O procurador Armando Antônio Sobreiro Neto, coordenador das promotorias eleitorais do Paraná, disse que em face das regras mais rígidas é possível que candidatos se arrisquem a praticar atos ilícitos, mas garante que o MP vai verificar todas as denúncias de eventual caixa dois ou fraudes para burlar a entrada de recursos ilícitos nas campanhas. A confirmação de tais fatos pode levar à cassação de registros, diplomas ou mandatos.
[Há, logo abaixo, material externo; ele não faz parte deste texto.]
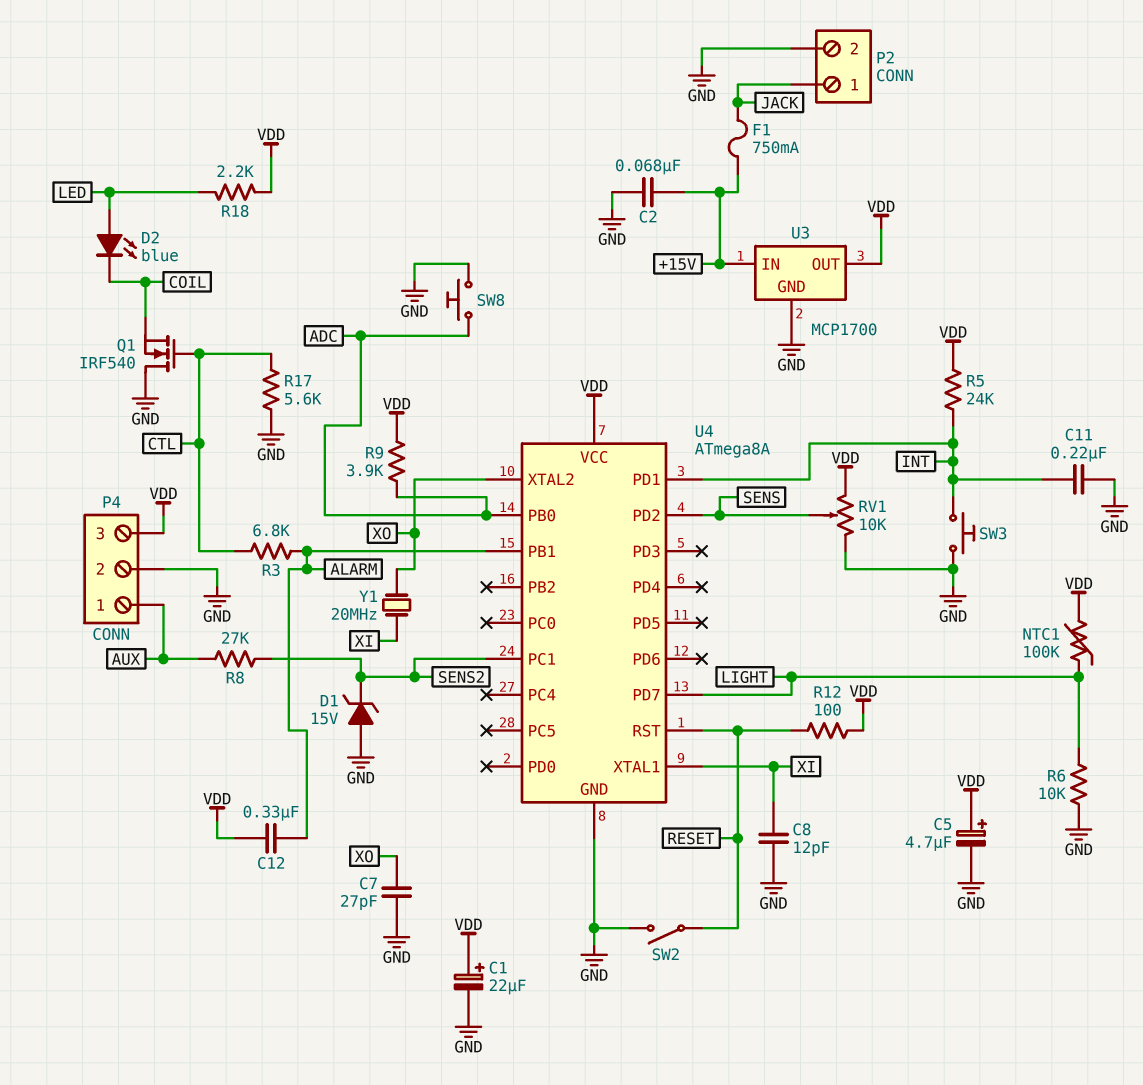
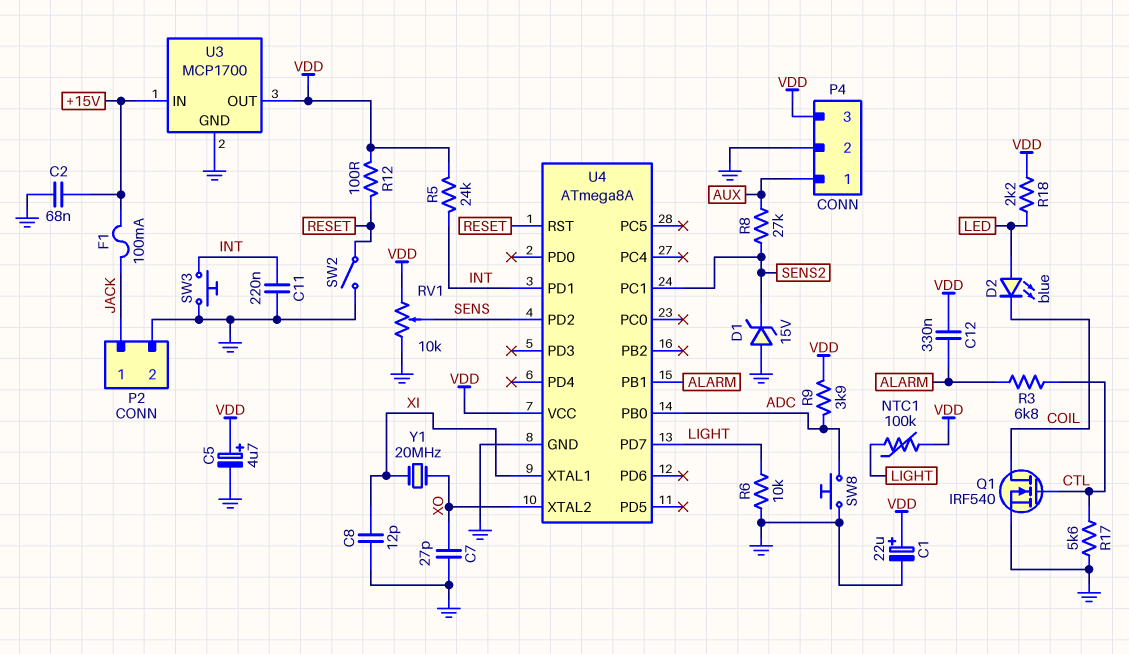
F1: 750mA (+15V, JACK) -> 100mA (+15V, JACK)
Q1: NMOS IRF540 (G CTL, D GND, S COIL) -> NMOS IRF540 (G CTL, D COIL, S GND)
"Imaginamos que, no geral, não se arrisquem a fraudar os sistemas de arrecadação e gastos, mas sempre há possibilidade de alguém tentar burlar o sistema legal. E, então, nossa reação vai ser apurar as denúncias ou contradições nos dados da prestação de contas", explicou Sobreiro Neto, enfatizando que campanhas com propagandas ostensivas vão despertar a atenção de eleitores, de oponentes e do MP. "Vai ficar evidente a diferença entre os candidatos que seguem o limite e os que não seguem, vai ficar evidente nas ruas. Nós estamos atentos a isso."
A análise dos dados do volume de gastos, disse o procurador, poderá ser feita, por exemplo, a partir das informações que obrigatoriamente devem ser prestadas pelos candidatos praticamente em tempo real. Com a nova lei, criou-se a exigência de registro de doações e de gastos, no máximo, a cada 72 horas, após a movimentação. "Essas informações terão que ser compatíveis com a prestação de contas."
Sobre eventual prejuízo ao eleitor para a escolha do candidato, o procurador acredita que será necessário esperar o final do pleito. "Precisamos avaliar isso do ponto de vista do ato decisório do eleitor. Antes, tinha eleitor que pegava na rua um ‘santinho’ para decidir seu voto. Vamos ver se isso não vai se repetir; vamos analisar votos brancos e nulos. Ao final, teremos uma visão mais clara." (L.C.)